Un critère fondamental de la vérité et de la sincérité d’un homme est son désintéressement, ou détachement de l’intérêt personnel. L’action et la vie chevaleresque sont d’abord désintéressées.

                                                 6. LE DESINTERESSEMENT OU DETACHEMENT

Si une action ou une attitude ont pour objet notre profit personnel, elles sont entachées d’égoïsme et de sentiment possessif.

Elles ne peuvent donc être conformes à la vérité et à la réalité qui comprennent mais dépassent notre personne.

L’intérêt personnel, l’amour excessif de notre corps ou de nos possessions faussent notre vision du réel.

La pratique de la véracité, de la sincérité, de la rectitude, du courage, de la politesse, de la bonté, de l’amitié, de la gratitude, de la loyauté vident notre nature de l’attachement au corps et aux possessions.

Alors, la dévotion à la vérité nous habite et prend toute la place.
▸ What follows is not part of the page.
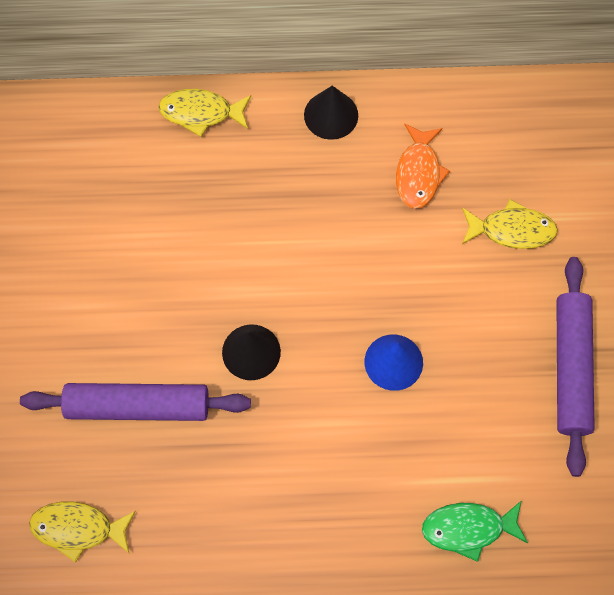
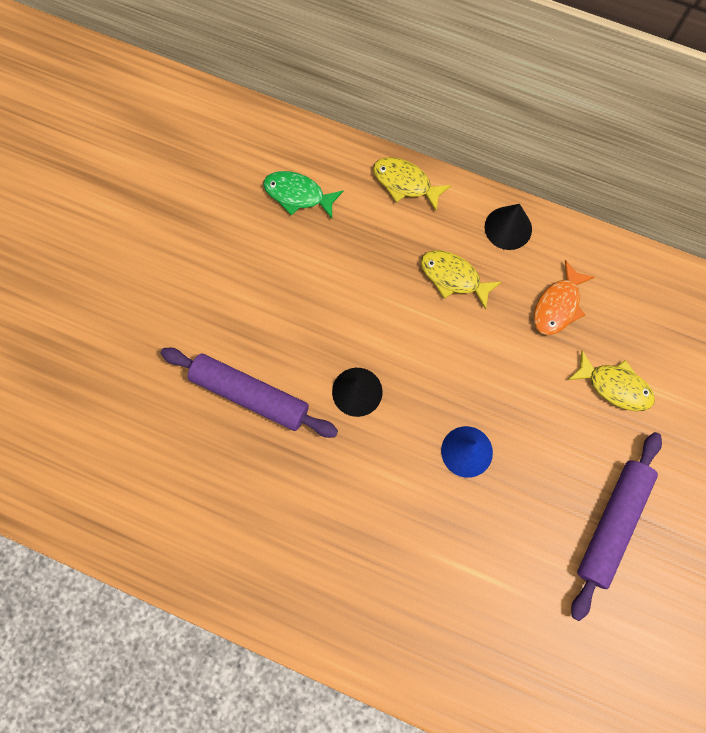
camera: 25 degrees right, 5 degrees up
(78, 529) = (161, 470): yellow fish -> yellow fish (453, 277)
(468, 528) = (465, 617): green fish -> green fish (298, 195)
Les calculs, seulement personnels, ne peuvent plus prendre naissance. Le samurai, le Chevalier, sont les serviteurs de ce qui soutient et développe l’humain dans l’humanité.

C’est pourquoi leur action est gratuite pour la Vérité et pour le Beauté.

L’emblème du Samurai est la « Sakura », fleur de cerisier japonais, qui s’ouvre pour la seule beauté, et ne produit pas de fruits. Quand elle a délivré son message de beauté, elle tombe et meurt. Elle est le symbole du désintéressement total.

Les maîtres en Orient, que ce soient des maîtres d’arts martiaux, d’autres arts traditionnels, ou des maîtres de sagesse, enseignent gratuitement, parfois ils logent et nourrissent leurs disciples.

Ces derniers, à leur tour, servent leur maître dans toute leur vie domestique, attendent patiemment son enseignement et lui obéissent totalement en toutes choses.

Le maître choisit ses disciples, accepte ou non les candidats. Ce que le maître ne peut se payer, « n’a pas de prix », la valeur en est inestimable. « Mes parents m’ont donné un  corps et une éducation, mon maître a fait de moi un homme ».

Seule une gratitude infinie peut équilibrer un don illimité. Souvent, plus tard, le disciple met aux pieds de son maître le meilleur de ce qu’il possède et parfois de véritables fortunes. Le maître utilise ces dons pour loger, nourrir, enseigner de nouveaux disciples, non pour s’enrichir.

Le sens de l’honneur est fils de cette générosité totale, il est un des principes essentiels du « Bushido ».        

(A suivre)

                                                           Jean-Pierre Razafy-Andriamihaingo

* Diplômé supérieur d’études chinoises de l’Institut National des Langues et Civilisations Orientales de Paris,  professeur d’Aïkido et ancien responsable fédéral de l’Aïkido en France (Union Nationale d’Aïkido – UNA), président de sa Commission juridique.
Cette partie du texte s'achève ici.